Sorry for crossposting, I already posted this report to the users list,
but the developers list is probably more relevant.
I have a cluster with two Intel Xeon Nehalem E5520 CPU per server
quad-core, 2.27GHz). The interconnect is 4xQDR Infiniband (Mellanox
I have compiled and installed OpenMPI 1.4.2. Openmpi was compiled with
"--with-libnuma --with-sge using gcc 4.4 and "-march=native -O3". The
kernel is 126.96.36.199 and I have compiled the kernel myself.

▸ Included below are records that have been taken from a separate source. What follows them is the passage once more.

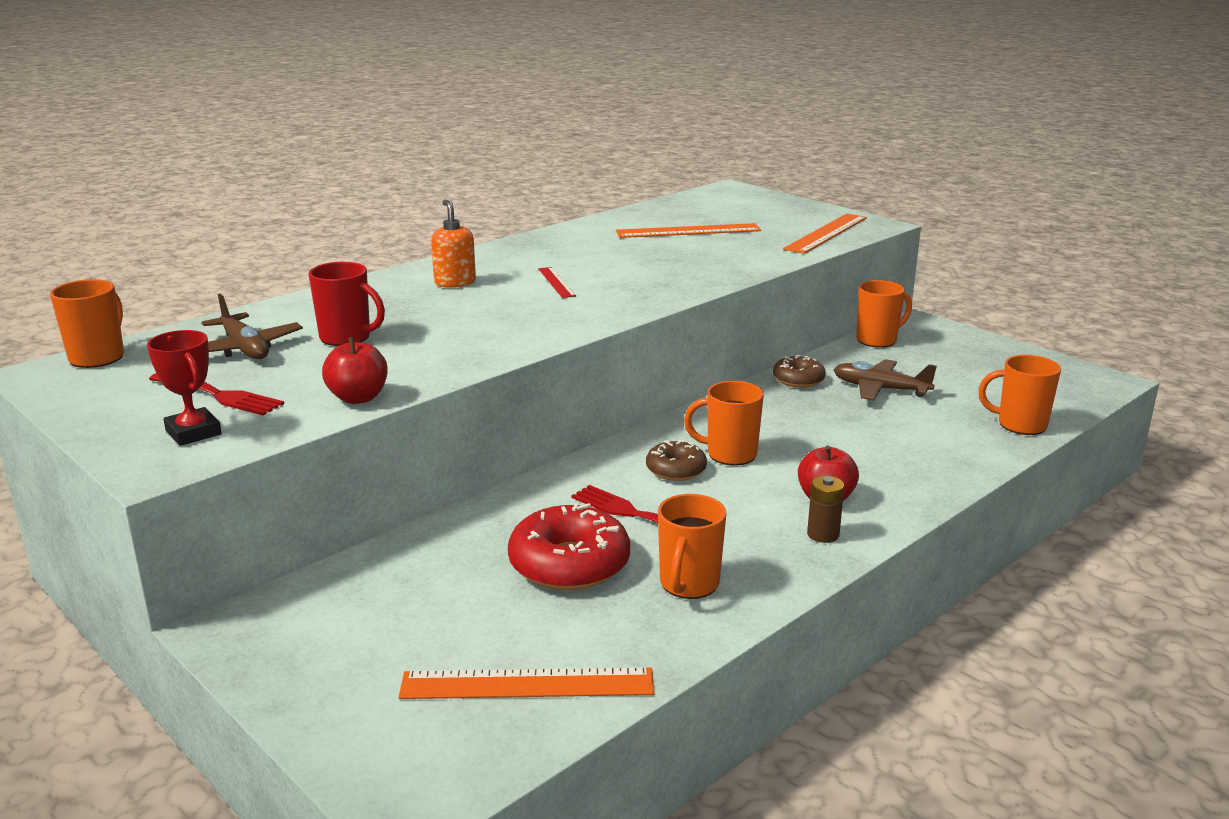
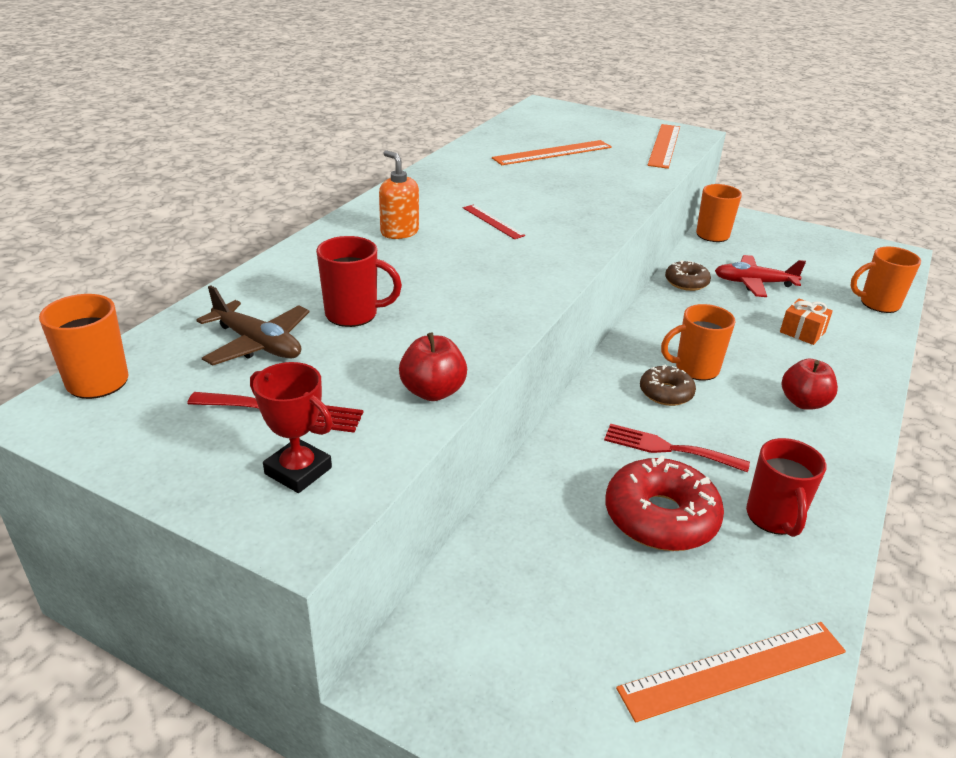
camera: 20 degrees left, 10 degrees up
(688, 584) = (774, 518): orange mug -> red mug
(823, 534) = (831, 440): brown battery -> none
(880, 389) = (753, 283): brown plane -> red plane
(892, 439) = (802, 332): none -> orange gift

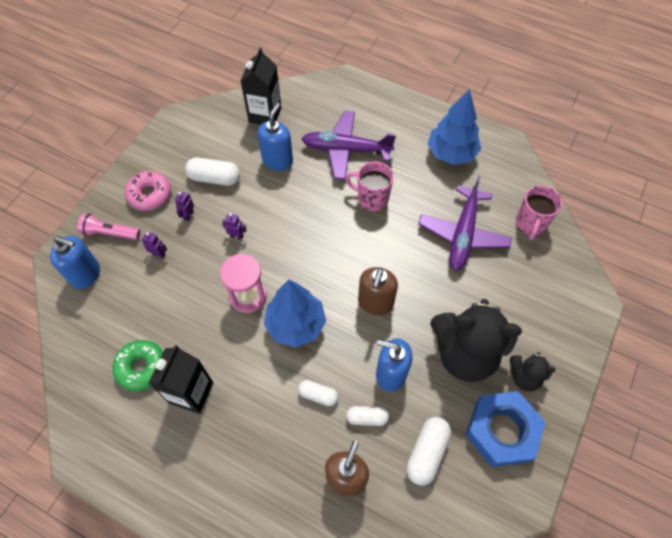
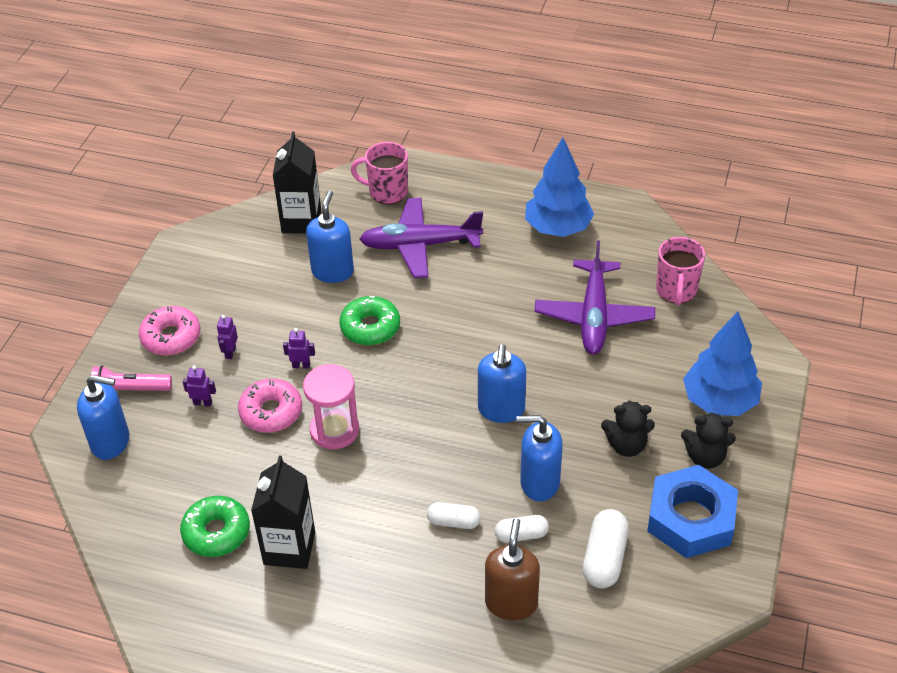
camera: 10 degrees left, 15 degrees down
(205, 271) = (271, 412): none -> pink donut
(214, 178) = (253, 304): white capsule -> none
(294, 213) = (370, 327): none -> green donut
(296, 324) = (405, 451): blue tree -> blue tree (719, 401)
(371, 198) = (467, 295): pink mug -> pink mug (387, 192)
(375, 303) = (501, 410): brown soap dispenser -> blue soap dispenser
(465, 353) = (626, 445): black teddy bear -> black teddy bear, size x0.50

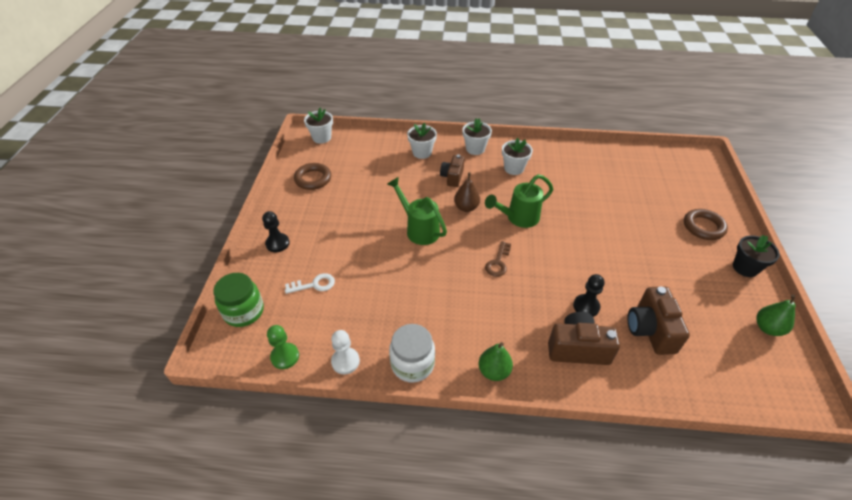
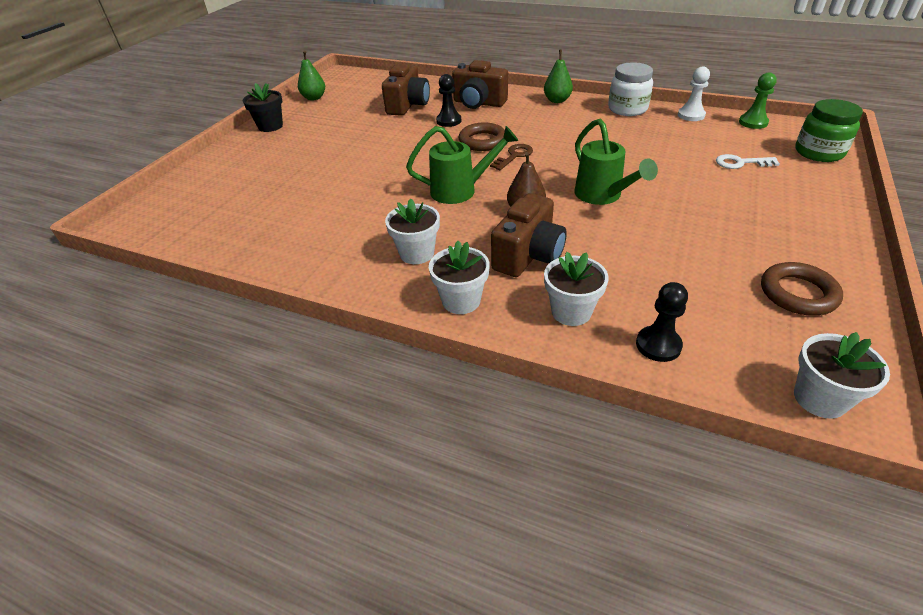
camera: 160 degrees left, 5 degrees down
(277, 243) = (813, 206): black pawn -> black pawn (658, 345)
(452, 177) = (528, 255): brown camera -> brown camera, size x1.51
(703, 227) = (256, 156): brown ring -> brown ring (482, 141)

The system is
Centos 5.4. I use gridengine 6.2u5. The OFED stack installed is 1.5.1.
The problem is that I get very bad performance unless I explicitly
exclude the "sm" btl and I can't figure out why. I have tried searching
the web and the OpenMPI mailing lists. I have seen reports about
non-optimal performance, but my results are far worse than any other
reports I have found.
I run the "mpi_stress" program with different packet lengths. I run on a
single server using 8 slots so that all eight cores on one server are
occupied, just to see the loopback/shared memory performance.

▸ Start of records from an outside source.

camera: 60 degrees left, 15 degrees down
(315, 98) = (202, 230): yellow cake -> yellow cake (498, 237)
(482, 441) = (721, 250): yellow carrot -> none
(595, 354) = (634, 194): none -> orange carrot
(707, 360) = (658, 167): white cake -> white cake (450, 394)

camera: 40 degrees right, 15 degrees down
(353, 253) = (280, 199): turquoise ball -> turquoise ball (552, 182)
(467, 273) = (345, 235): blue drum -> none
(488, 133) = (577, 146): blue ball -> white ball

When I use "-mca btl self,openib" I get pretty good results, between
450MB/s and 700MB/s depending on the packet lengths. When I use "-mca
btl self,sm" or "-mca btl self,sm,openib" I just get 9MB/s for 1MB
packets and 1.5MB/s for 10kB packets. Following the FAQ I have tried
tweaking btl_sm_num_fifos=8 and btl_sm_eager_limit=65536 which improves
things to 30MB/s for 1MB packets and 5MB/s for 10kB packets. With
"-mca_paffinity_alone=1" I gain another 20% speedup.
But still this is pretty louse. I had expected several GB/s. What is
going on? Any hints? I thought these CPU's had excellent SM-bandwidth
Hyperthreading is enabled, if that is relevant. The locked-memory limit
is 500MB and the stack limit is 64MB.